Along with being a major screen star, Eastwood turned his hand to directing with 1971’s Play Misty For Me, and since then has continued to direct as well as star in his own vehicles, the majority of the time. With a keen eye for character and a terrific sense of pacing, Eastwood’s directorial career hit its first high with Unforgiven, bringing in both the Best Director and Best Film Oscars (among others) at that year’s Academy Awards. Eastwood’s next major success would be during the mid 2000’s, when 2003’s Mystic River, and 2004’s Million Dollar Baby would go on to be nominated for the very same Oscars once more, Best Picture and Director (as well as Best Actor, Best Actress, Supporting Actor and Actress) – with Million Dollar Baby scooping the pool. As a director, Eastwood has never been afraid to tackle different genres, from the Westerns he loved, to crime dramas (Midnight In The Garden Of Good And Evil, Blood Work, Sudden Impact), romance (Bridges Of Madison County), the ethereal (Hereafter), action (The Rookie), adventure (Space Cowboys), biography (J Edgar), and even a duo of war films – Flags Of Our Fathers, and Letters From Iwo Jima. While his films haven’t always been met with astonishing levels of acclaim, there’s no denying that a perfect descriptor of an Eastwood production is “thoughtful insight” at the very least.
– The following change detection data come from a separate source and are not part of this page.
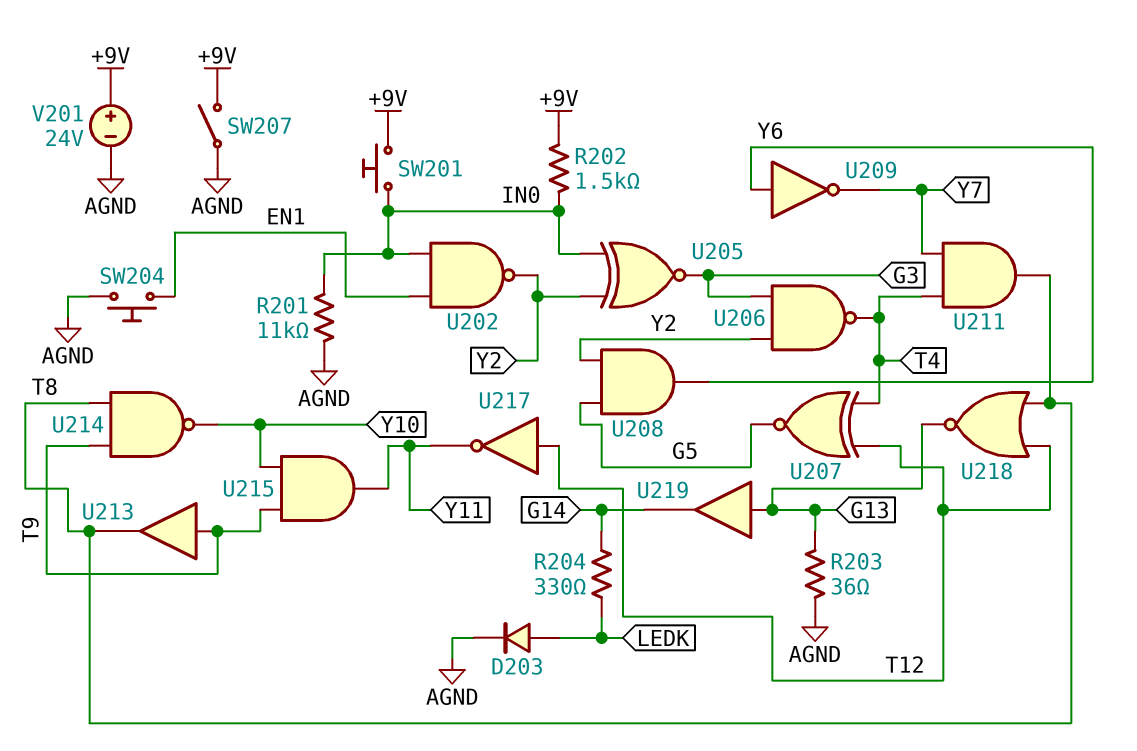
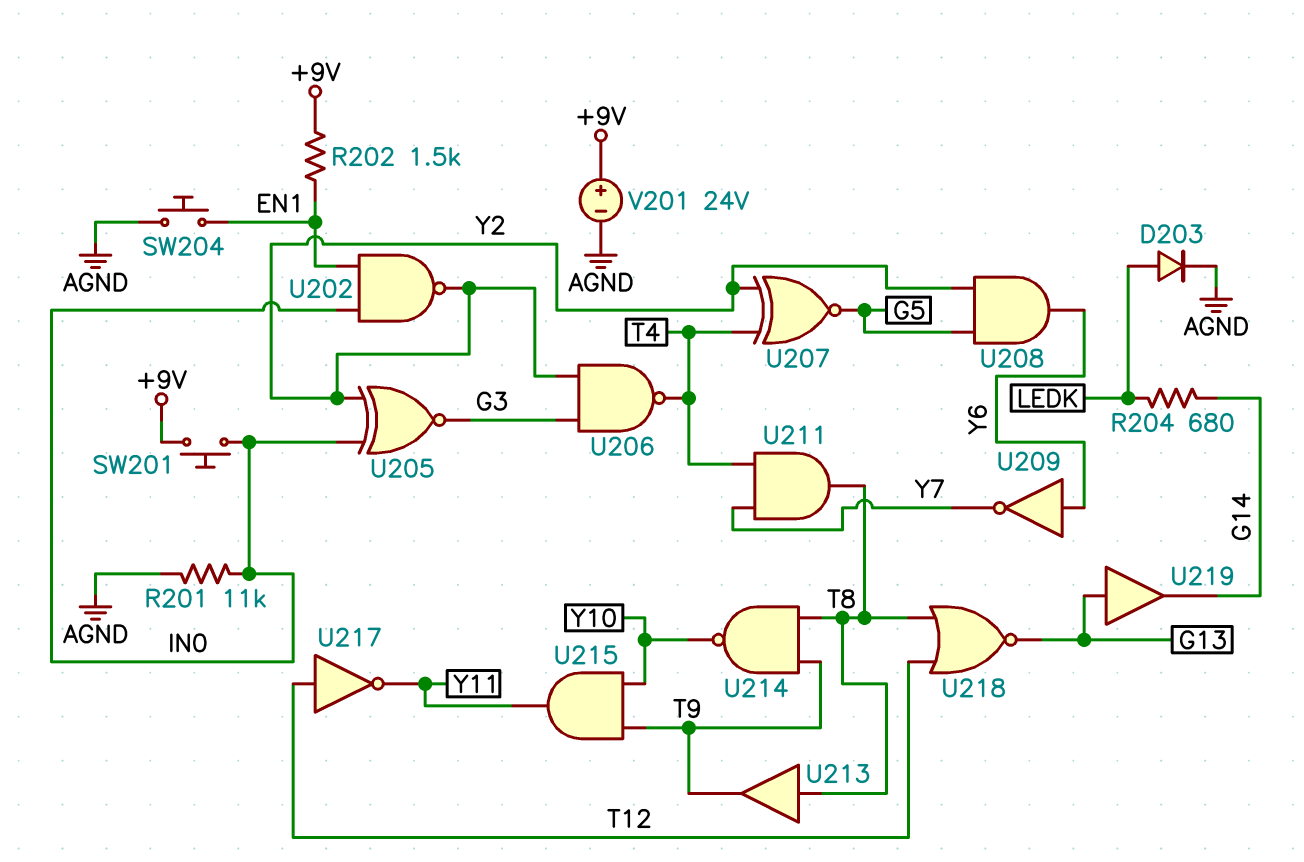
R202: 1.5k (+9V, IN0) -> 1.5k (+9V, EN1)
R203: 36 (AGND, G13) -> none
R204: 330 (G14, LEDK) -> 680 (G14, LEDK)
SW207: switch (+9V, AGND) -> none
U207: XNOR (in T4, in T12, out G5) -> XNOR (in T4, in Y2, out G5)
U213: buffer (in T9, out T8) -> buffer (in T8, out T9)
Over the course of his directorial career since Play Misty For Me, Eastwood’s made a further 31 films to-date, each one showing a more astute eye behind the camera, a developing story-telling ability, and delivering a more rounded, complete cinema experience. Here, we’ve distilled the 10 best Eastwood-helmed films to-date, and tried our very best to rank them in order of entertainment value, directorial prowess, and cinematic legacy.
Eastwood’s first foray behind the camera met with substantial positive acclaim at the time, and the film still holds up to this day. One of the early “stalker” films (which paved the way for films like Fatal Attraction and Disclosure) sees Eastwood playing a radio DJ who finds himself the recipient of some unwanted attention from a female fan. Eastwood’s deft handling of the mounting tension, as Jessica Walter’s Evelyn Draper becomes more and more obsessed and insane with Eastwood’s Dave Garver, showed the new director’s keen observational skill and nuanced storytelling ability in its embryonic form. While perhaps not quite as honed as the Eastwood of today, Play Misty For Me is a classic of its time, and remains a terrific entry into directing.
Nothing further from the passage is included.